It’s week 2 in the life drawing studio and we battle the IKEA catalog we all carry in our brain. The familiar and habitual, the safe place we crawl into. Too many Illustration student crawls into this space tightly grasping their Apple Pencils. A life drawing studio is an interesting space, 22 to 23 introverts sitting/standing in a semicircle about to publicly scratch with a stick of compressed carbon black and kaolin, hopefully recognizable forms, onto large newsprint pads with a nude model and a timer. In my class, time is critical, especially when you start with a 15 second pose.


Teaching drawing begins by lying. The same kind of suspension of belief necessary to allow our imagination to conjure the stories and characters of fantasy—-because drawing is fiction. We are attempting to represent a 3D form on a 2D plane—it’s make believe, but we use the most tangible of forms; the cube, the cylinder and the sphere as building blocks, to tie ourselves back down to reality. These tangible models provide a way to see and draw 3D, but they are also mindtraps.
We need to cut the ties to the cubes, contours, and ovoids of learning to draw…the training wheels need to come off. But look online for all the building and structure methods to figure drawing——copy this character—-use this line smoothing app…none of the real problems central to drawing from observation need be bothered with.
But observation of life is the entire point. I am lucky, my marvelous students with their introductory drawing skills, habits, and years of anime drawing clutched in their arms are willing to try to shift the load they carry to another arm and try the exercises that I hope will slowly build an ember that will burn through the ties that bind their hands and heads.
If teaching life drawing was only about teaching life drawing I would have stopped years ago. But arrayed across the studio are different people using lines on paper to express meaning and everything is written in those lines. The passive nature of our culture, the difficulty to be present, to be attentive, the constant problem with looking for meaning in all the wrong places.
Our hardwired visual survival instinct obviously was successful or how would we be here today, but our damn eyes are useless for really looking. We like contrast, texture and detail, that’s why every novice draws the head first when it’s the last thing you should draw—-it basically just sits up there waiting for the rest of the body to tell it where to be. You don’t need to be an expert in anatomy to draw the figure, Da Vinci one of the first drawing anatomists saw the problem from the beginning—-when you know too much, you draw too much and you end up with a drawing that “looks like a bag of nuts.”

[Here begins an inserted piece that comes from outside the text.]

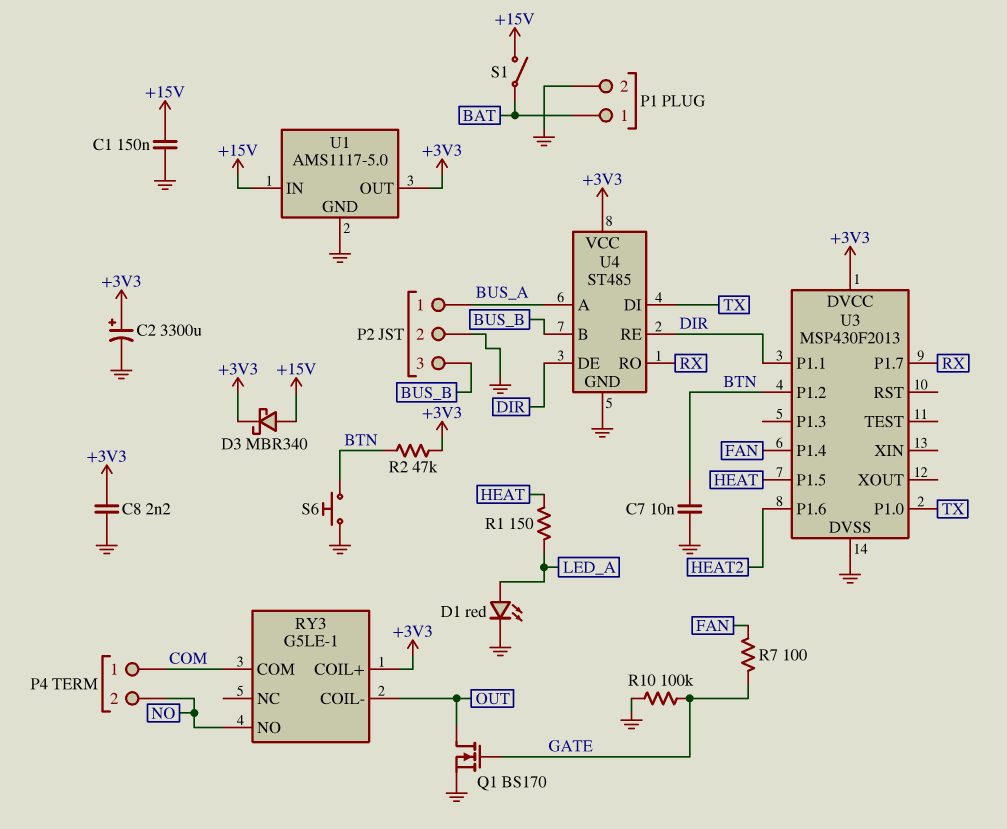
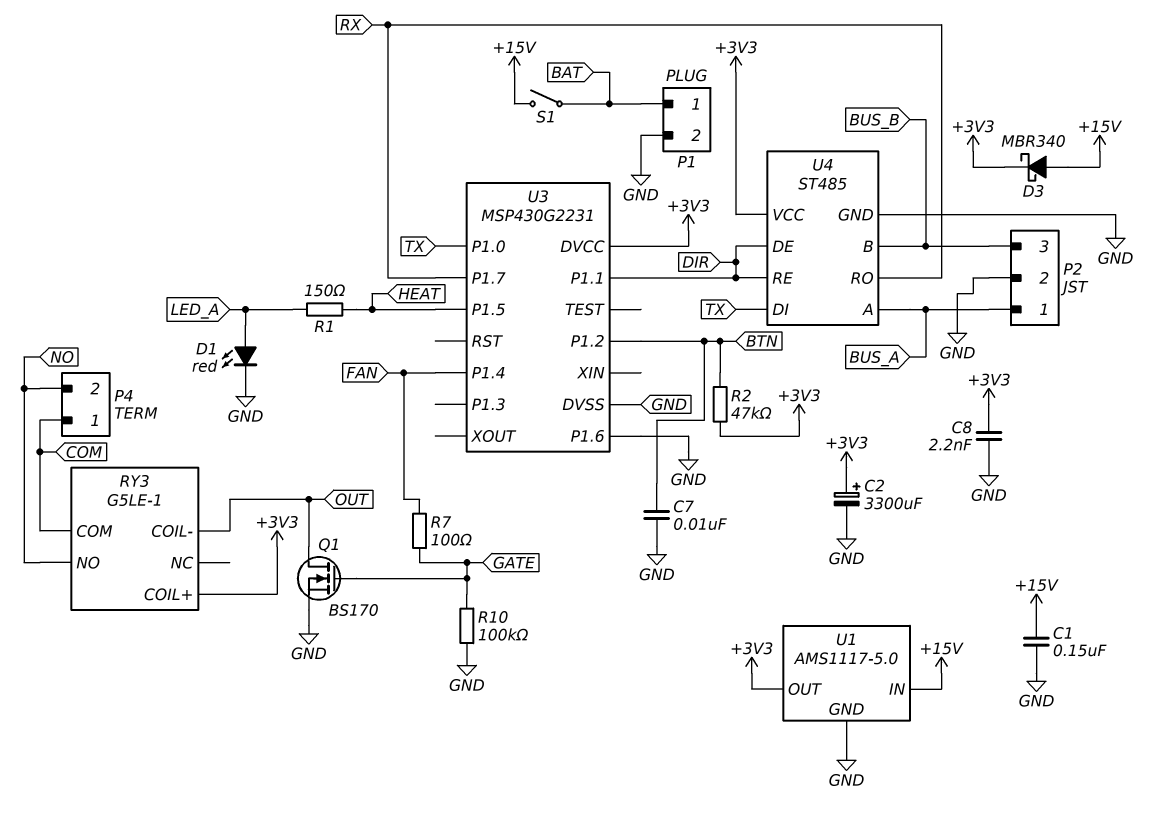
S6: button (BTN, GND) -> none
U3: MSP430F2013 -> MSP430G2231
U3 pin P1.6: HEAT2 -> GND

Changing how you see, finding a new perspective, making room for difference, moving outside of what you know, kind of seems like the point of learning and growing. We just try to do that with a nude model and 2 minute poses. So far so good, I’m 2 weeks in and the students are looking at me with less fear, because judgement isn’t the point—-there are no good or bad drawings —-it’s the questions you need to ask yourself that are terrifying.